Cette première session des épreuves de spécialités confirme la désorganisation au sein des établissements nécessairement induite par la tenue d’épreuves en cours d’année scolaire. De fait, elles perturbent les emplois du temps de l’ensemble des élèves : cours supprimés pour les surveillances, les réunions d’harmonisation et d’entente, et les corrections. Au lieu de la “reconquête du mois de juin”, c’est la perte du mois de mai !

La réforme Blanquer pose ainsi les arguments de la suppression pure et simple des épreuves finales et du passage au contrôle continu complet.

 

Des sujets inégalitaires et problématiques : retour à un examen national !

Les épreuves étant organisées sur 2 jours et toutes les combinaisons de spécialités étant possibles, il existe deux sujets pour chaque spécialité : un sujet jour 1 et un sujet jour 2. De ce fait, dans une même matière, les élèves d'une même classe et d'un même établissement peuvent passer sur des sujets différents. Or, les sujets peuvent être de niveaux très variable entre les deux journées, ce qui a notamment été le cas en humanités-littérature-philosophie (HLP). On savait déjà que c'était un bac local, mais c’est encore pire que prévu !
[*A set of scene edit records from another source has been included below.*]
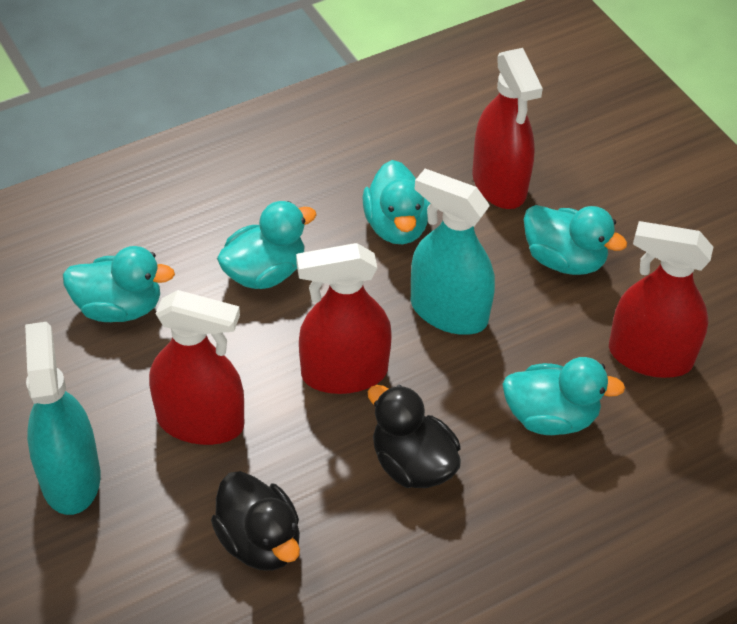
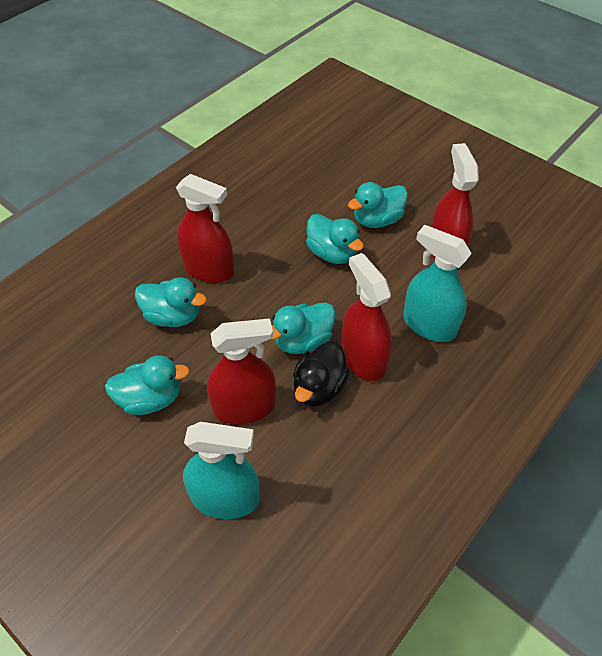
black duck: 2 -> 1

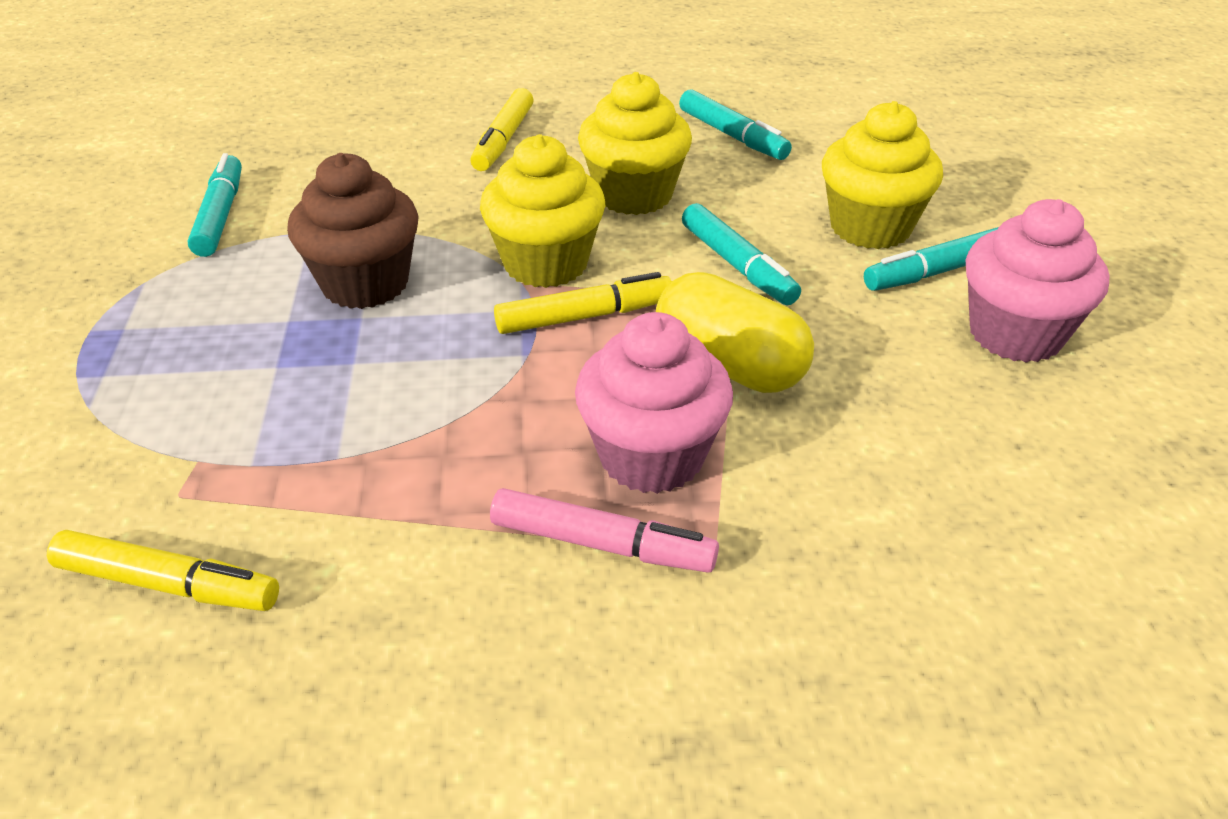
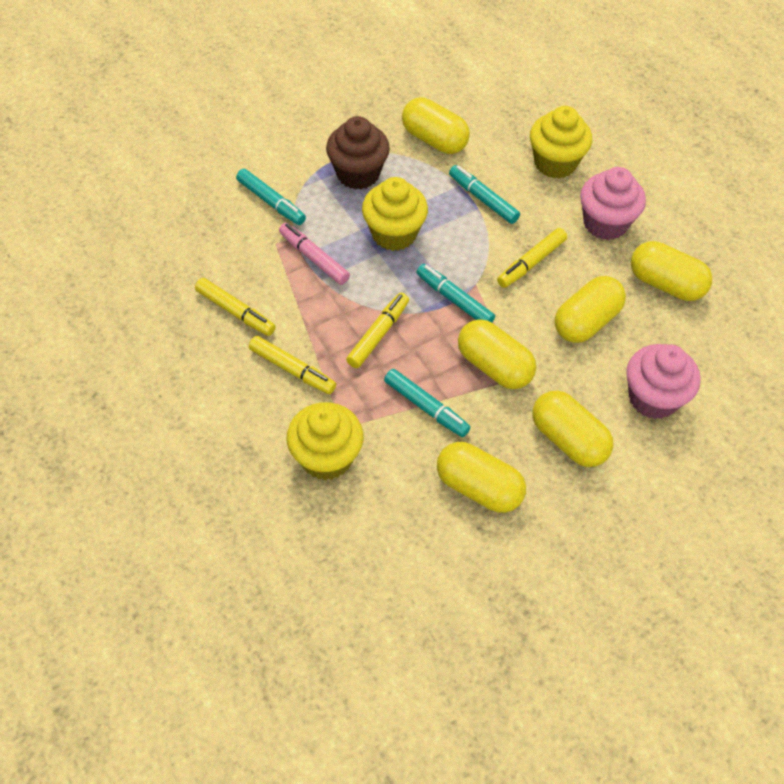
yellow capsule: 1 -> 6
yellow marker: 3 -> 4

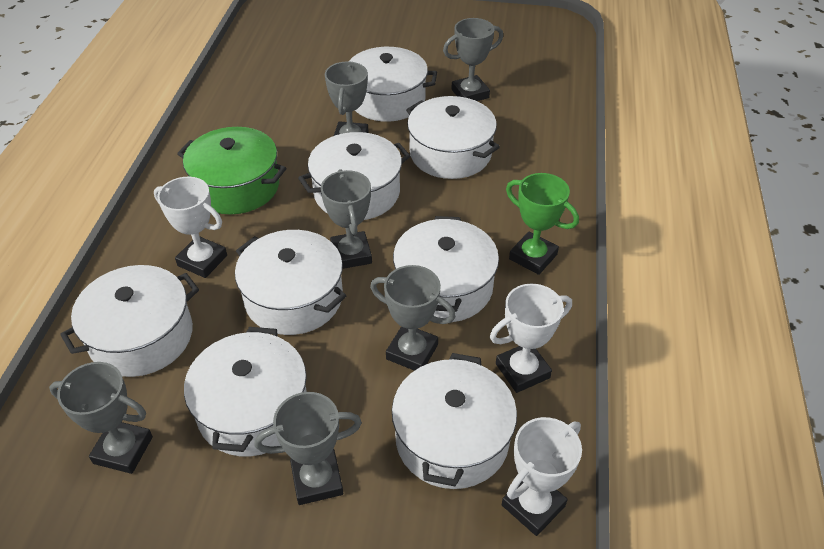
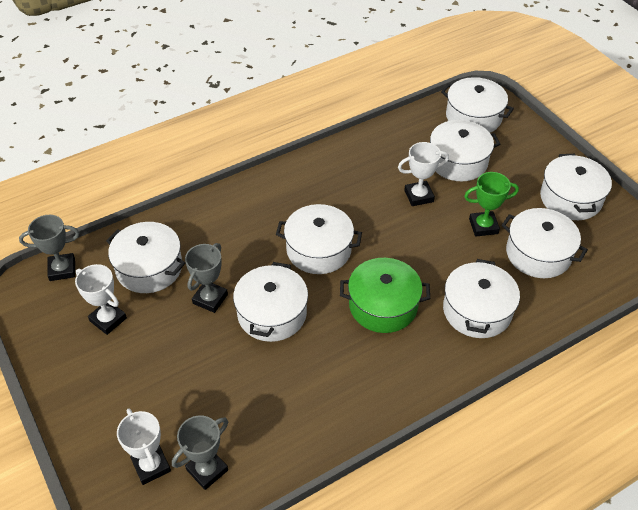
grey trophy: 6 -> 3

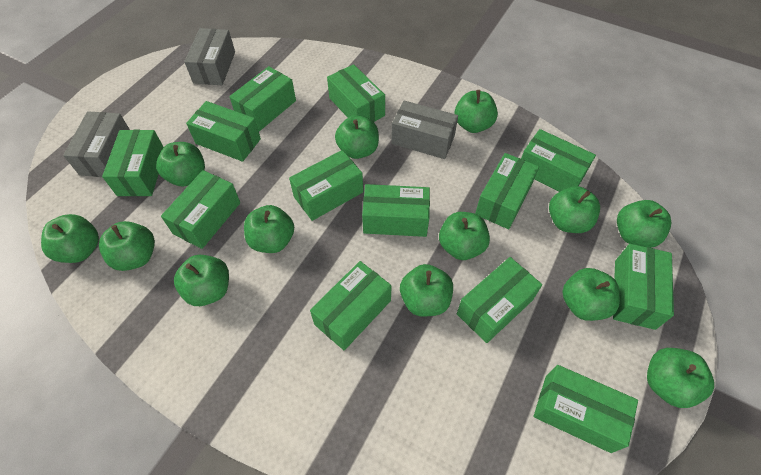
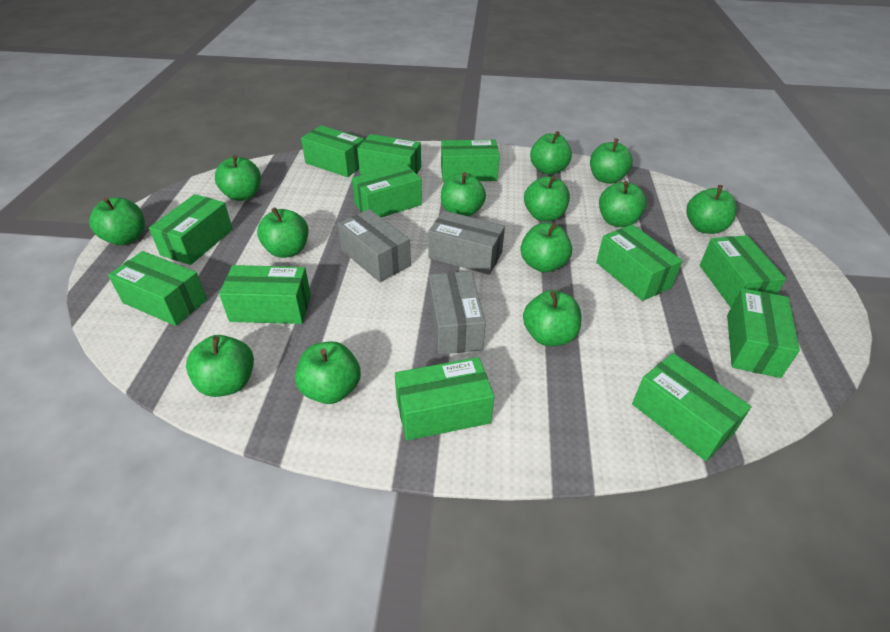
green box: 13 -> 12

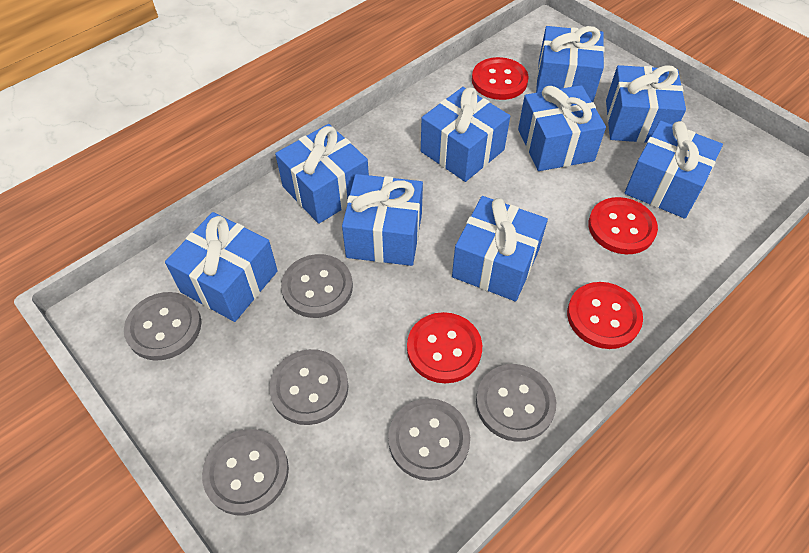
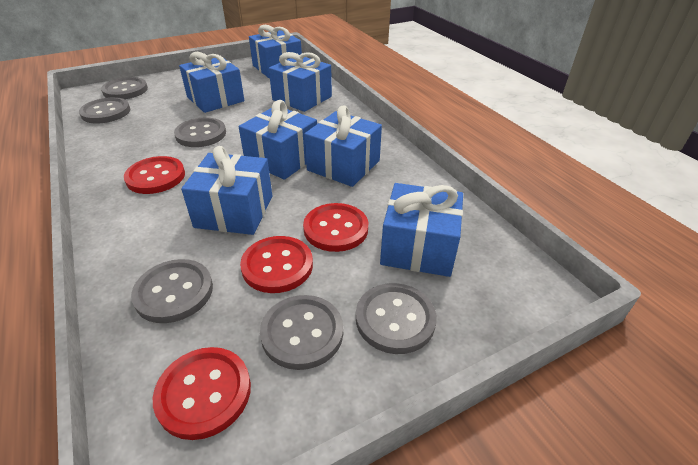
blue gift: 9 -> 7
De plus, des erreurs ont été relevées dans de nombreux sujets, des sujets 2022 ont repris des exercices ou des sujets de la session 2021 (épreuve de maths en Polynésie 2022 : exercice 2 identique à un exercice de métropole de 2021 ; épreuve d'espagnol 2022 : sujet de rattrapage de 2021…), un des sujets de SES a largement fait polémique sur les réseaux. Mais le problème concerne surtout les programmes et le format de l’épreuve que la réforme Blanquer a imposé à cette discipline.

 

Santorin : Comment résister au voyage en enfer ?

On le savait, le nouveau dispositif numérique de correction de copies Santorin c’est la dégradation des conditions de travail, la surveillance des correcteurs·trices et un désastre écologique.

Dans les faits, cela a été de nombreux dysfonctionnements dans la distribution des lots, inaccessibles en SES et en HLP au moment des commissions d’harmonisation du 16 mai : au moment de se réunir pour harmoniser les attentes de correction, les examinateurs·trices ne savaient donc pas quel sujet ils et elles allaient corriger.

Dans leurs convocations, les correcteurs·trices sont invité·es à télécharger leurs copies au format pdf afin de se prémunir d’éventuels bugs de Santorin. Or, en effectuant cette manipulation, plusieurs collègues ont constaté que pour certaines copies, les bandeaux d’anonymat appliqués par le logiciel disparaissaient au format pdf… L’anonymat des copies n’est donc pas garanti par Santorin.

De nouveaux lots de copies peuvent être attribués au fil de l’eau jusqu’au 6 juin. Le travail des correcteurs·trices sera suivi par des coordinateurs·trices (collègues désigné·es par l’inspection) qui pourront les contacter pour leur demander de réajuster leurs moyennes.

Santorin est un outil bien commode pour éviter une nouvelle grève du bac, comme celle qui a lieu en 2019 avec rétention des copies. Mais des solutions sont possibles pour résister au contrôle et aux cadences infernales. Après acceptation de son lot de copies et ouverture de chacune des copies (preuve que l’on remplit notre mission), les correcteurs et correctrices peuvent :
➜ Corriger le plus tard possible ;
➜ Garder 10 copies non corrigées dans leur lot pour éviter d'avoir un lot supplémentaire ;
➜ Corriger hors ligne (par exemple en téléchargeant les copies en pdf - ils et elles y sont invité·es sur leurs convocations) et saisir les notes au dernier moment.